3) After criticizing Michio Kaku for uncritical use of language regarding DARPA’s mission, Appleyard spends the rest of the essay calling Kaku and Kurzweil manic, foaming-at-the-mouth, poppie (because anything the public likes can’t be intelligent, apparently) and a host of other less-than-subtle attempts at pejoratives designed to get you on his team.
And then there are statements like this:
“Neuroscientists now routinely make claims that are far beyond their competence, often prefaced by the words “We have found that . . .” The two most common of these claims are that the conscious self is a illusion and there is no such thing as free will . . . The first of these claims is easily dismissed – if the self is an illusion, who is being deluded? The second has not been established scientifically – all the evidence on which the claim is made is either dubious or misinterpreted – nor could it be established, because none of the scientists seems to be fully aware of the complexities of definition involved. In any case, the self and free will are foundational elements of all our discourse and that includes science. Eliminate them from your life if you like but, by doing so, you place yourself outside human society. You will, if you are serious about this displacement, not be understood. You will, in short, be a zombie.”
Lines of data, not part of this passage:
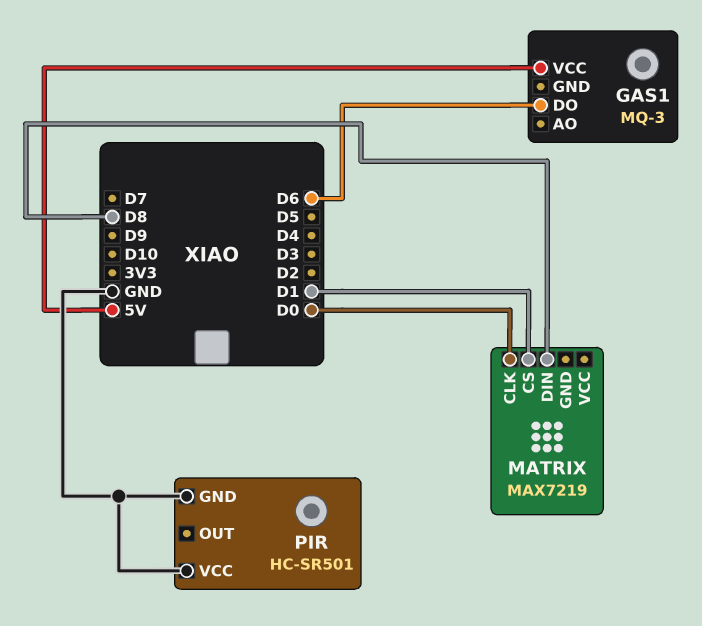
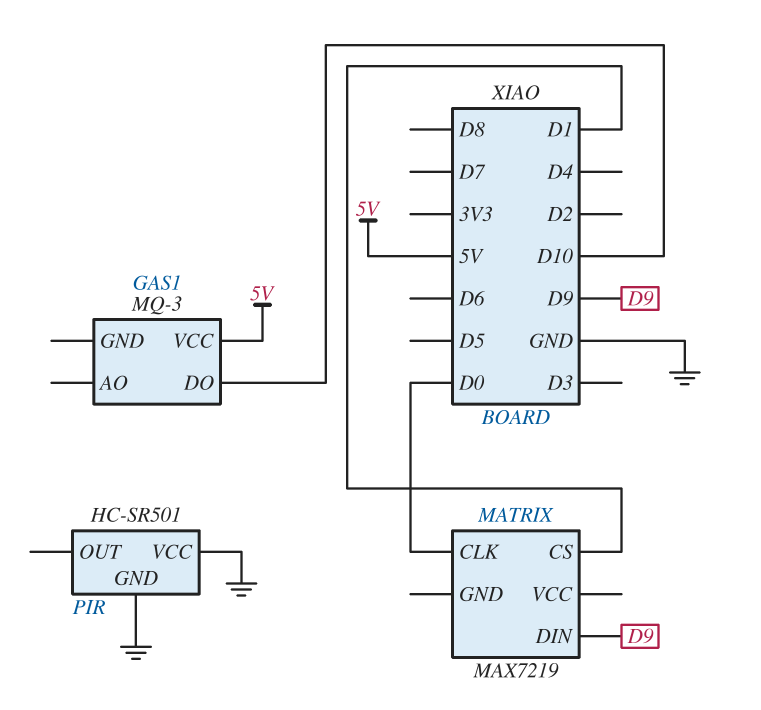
GAS1 pin DO: D6 -> D10
MATRIX pin DIN: D8 -> D9

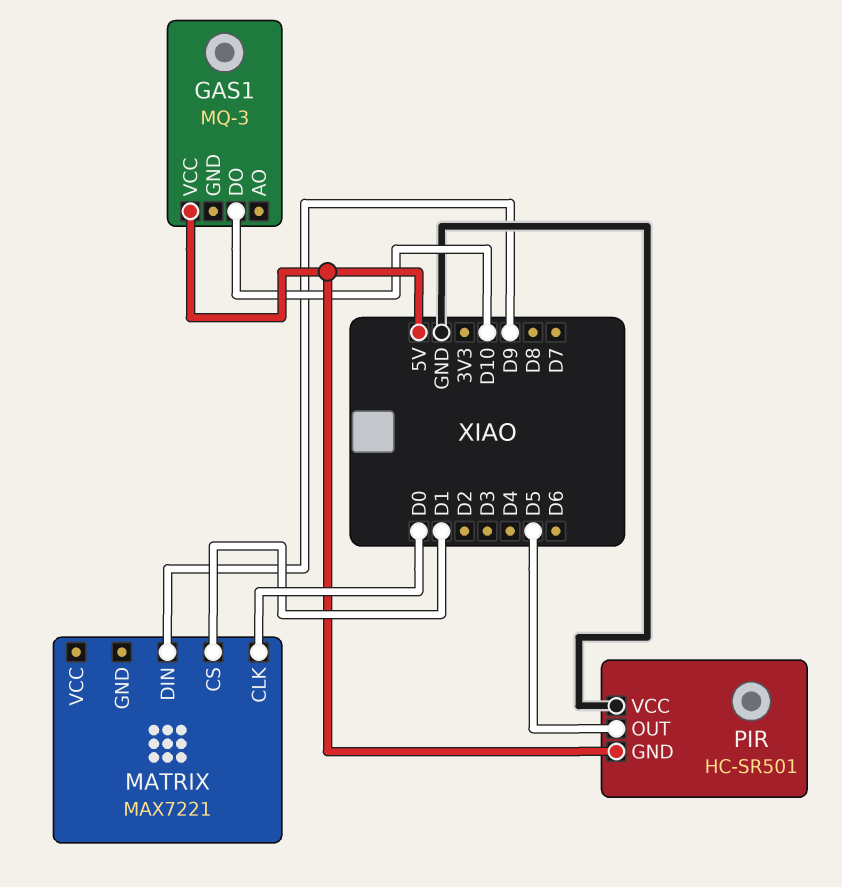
MATRIX: MAX7219 -> MAX7221
PIR pin GND: GND -> 5V
PIR pin OUT: none -> D5

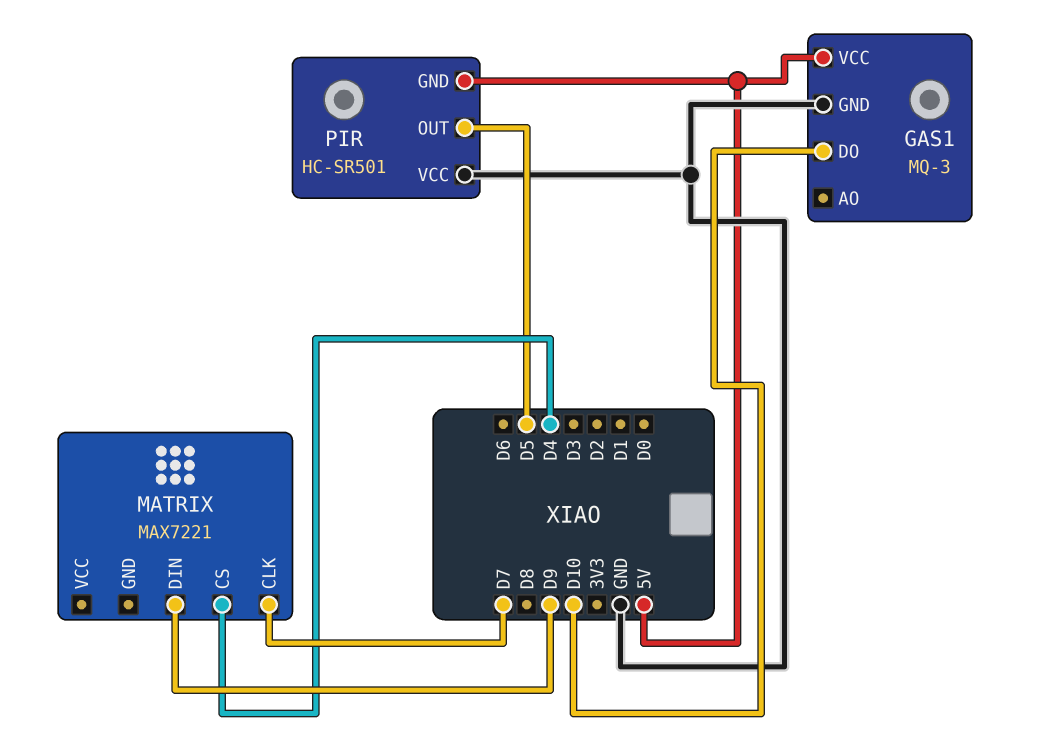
GAS1 pin GND: none -> GND
MATRIX pin CLK: D0 -> D7
MATRIX pin CS: D1 -> D4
And all of a sudden neuroscientists are a monolithic entity who are, en masse, incapable of recognizing astonishing logical non sequitors that render everything they do idiotic.
So what’s really going on here? What’s with the tone and substance of this piece? I think Appleyard is afraid. He’s afraid of the future (though he may not want to admit it), and as such is looking to the past to calm himself down. Ehrlich (whose Population Bomb came out in 1968, before the full implications of Borlaug’s dwarf wheat (taking shape during the early and mid-1960s) would be realized) and Somer and all the others were wrong, and so the current generation of futurists has to be wrong too, right? Check this statement from the piece out: “We are, it is said, on the verge of mapping, modelling and even replicating the human brain and, once we have done that, the mechanistic foundations of the mind will be exposed. Then we will be able to enhance, empower or (more likely) control the human world in its entirety. This way, I need hardly point out, madness lies.”
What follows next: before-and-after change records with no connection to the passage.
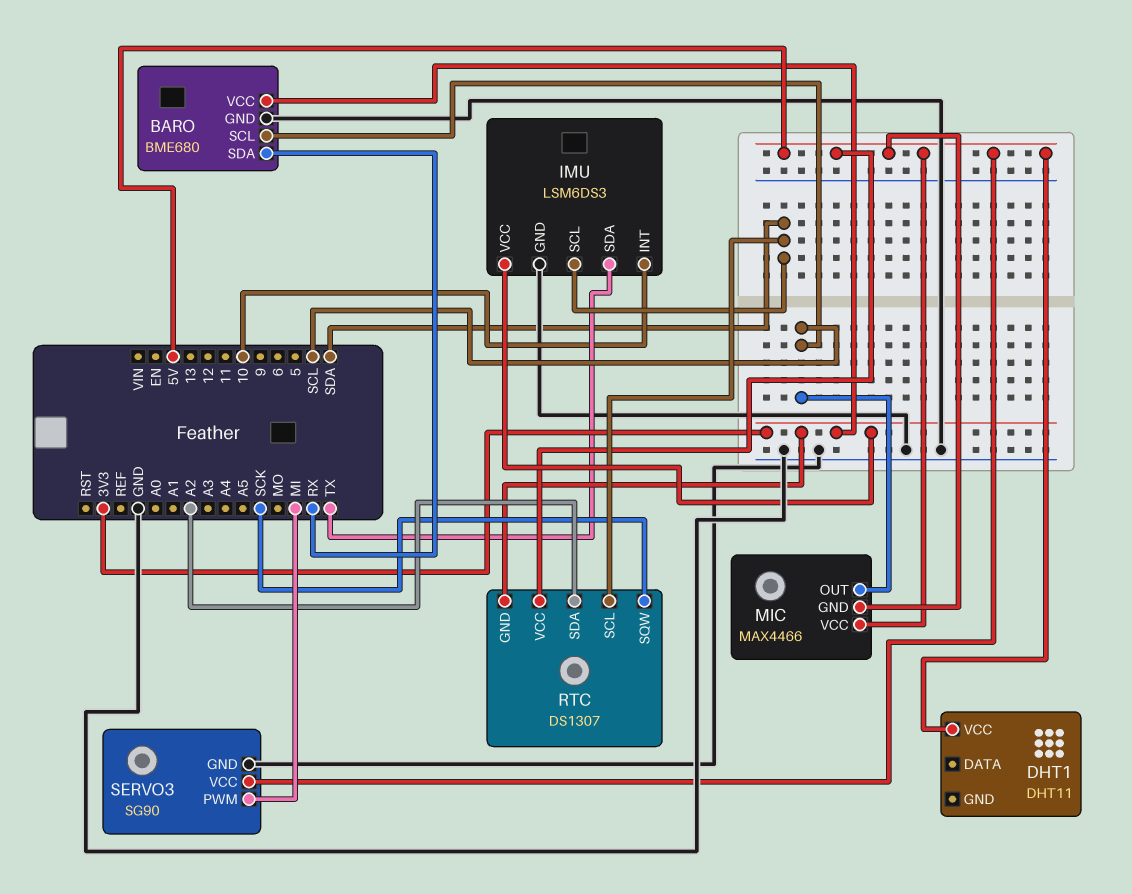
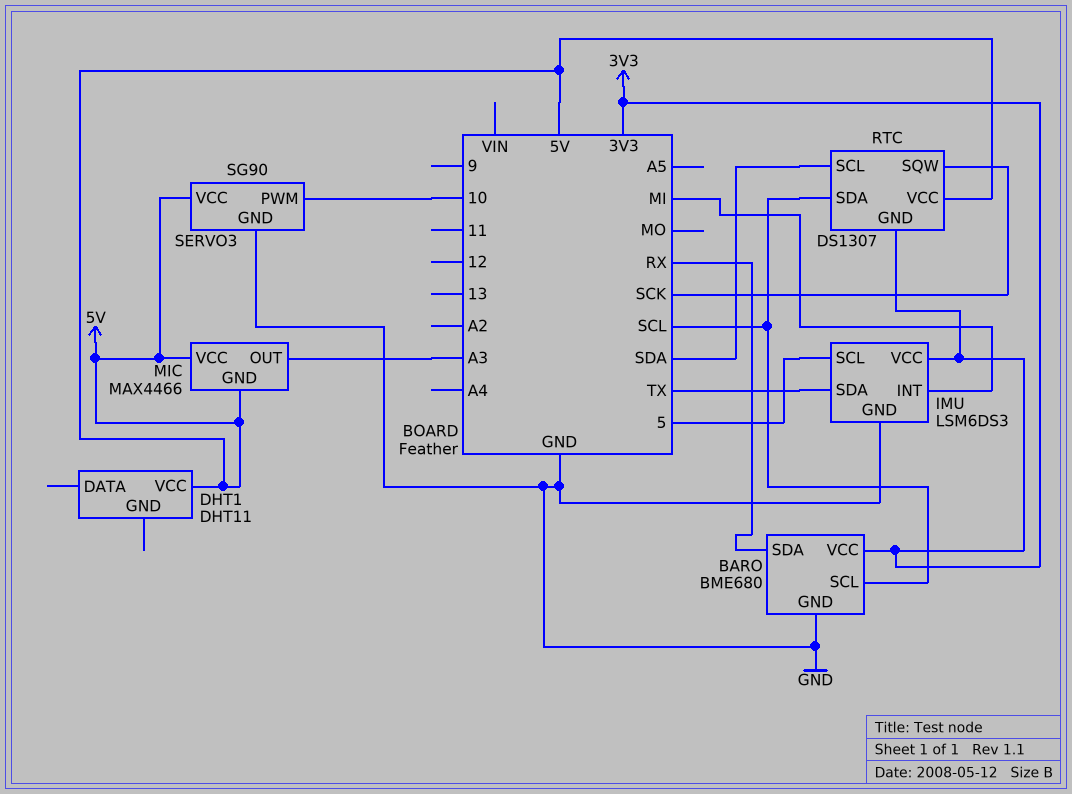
IMU pin INT: 10 -> MI
IMU pin SCL: SDA -> 5
MIC pin OUT: SCL -> A3
RTC pin SDA: A2 -> SCL
SERVO3 pin PWM: MI -> 10

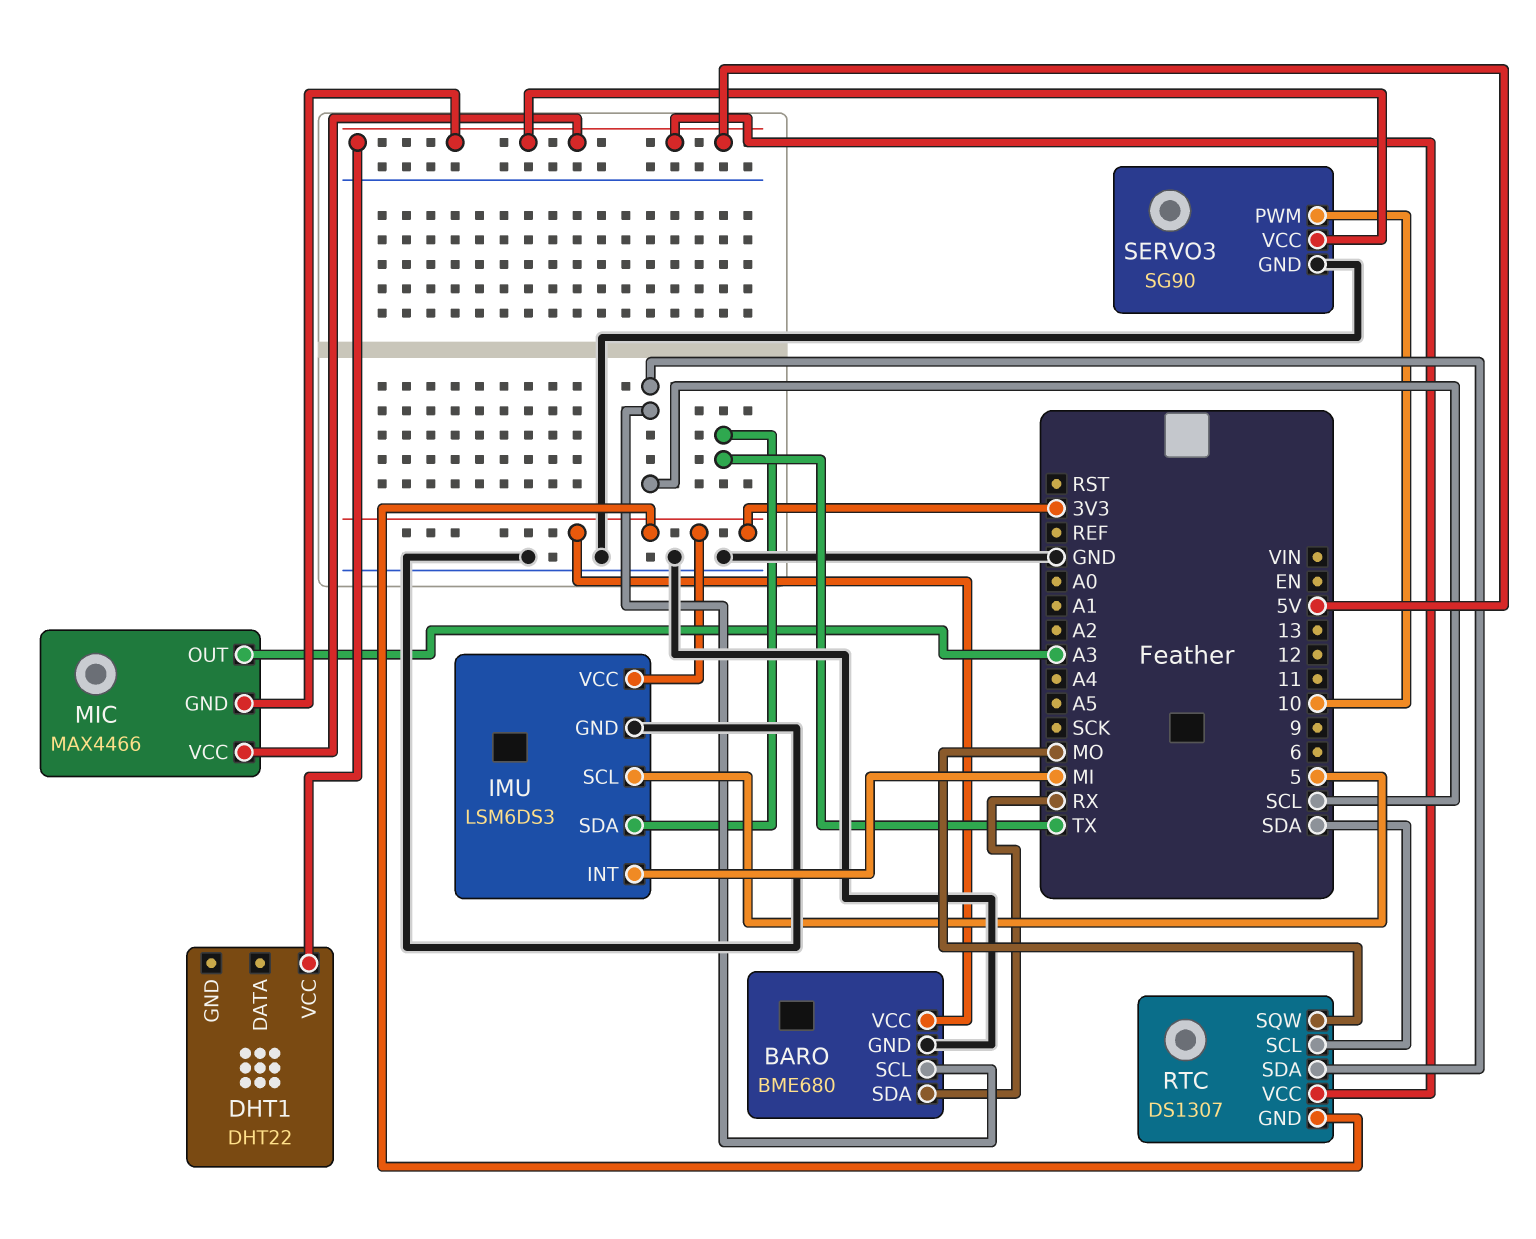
DHT1: DHT11 -> DHT22
RTC pin SQW: SCK -> MO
The fact is this entire piece is really just a regurgitation of Max Dublin’s twenty five year-old Futurehype, which was a far better critique of the worst elements of the futurist tendency. In fact, it sounds like Appleyard’s piece reads like that of a downwinger. But I agree with Appleyard’s frustration and the general unhelpfulness of “technological chatter,” that which is heavy on the fluff and language and light on hard evidence. It’s why I wonder books like his own Aliens: Why They Are Here and How to Live Forever or Die Trying, the latter of which is promoted on the dust jacket with claims that it is “Funny, thought-provoking and often profound, it manages to grapple with the big issues of existence without blinding the reader with science” get published. Because thanks Appleyard. I wouldn’t want to be blinded with science.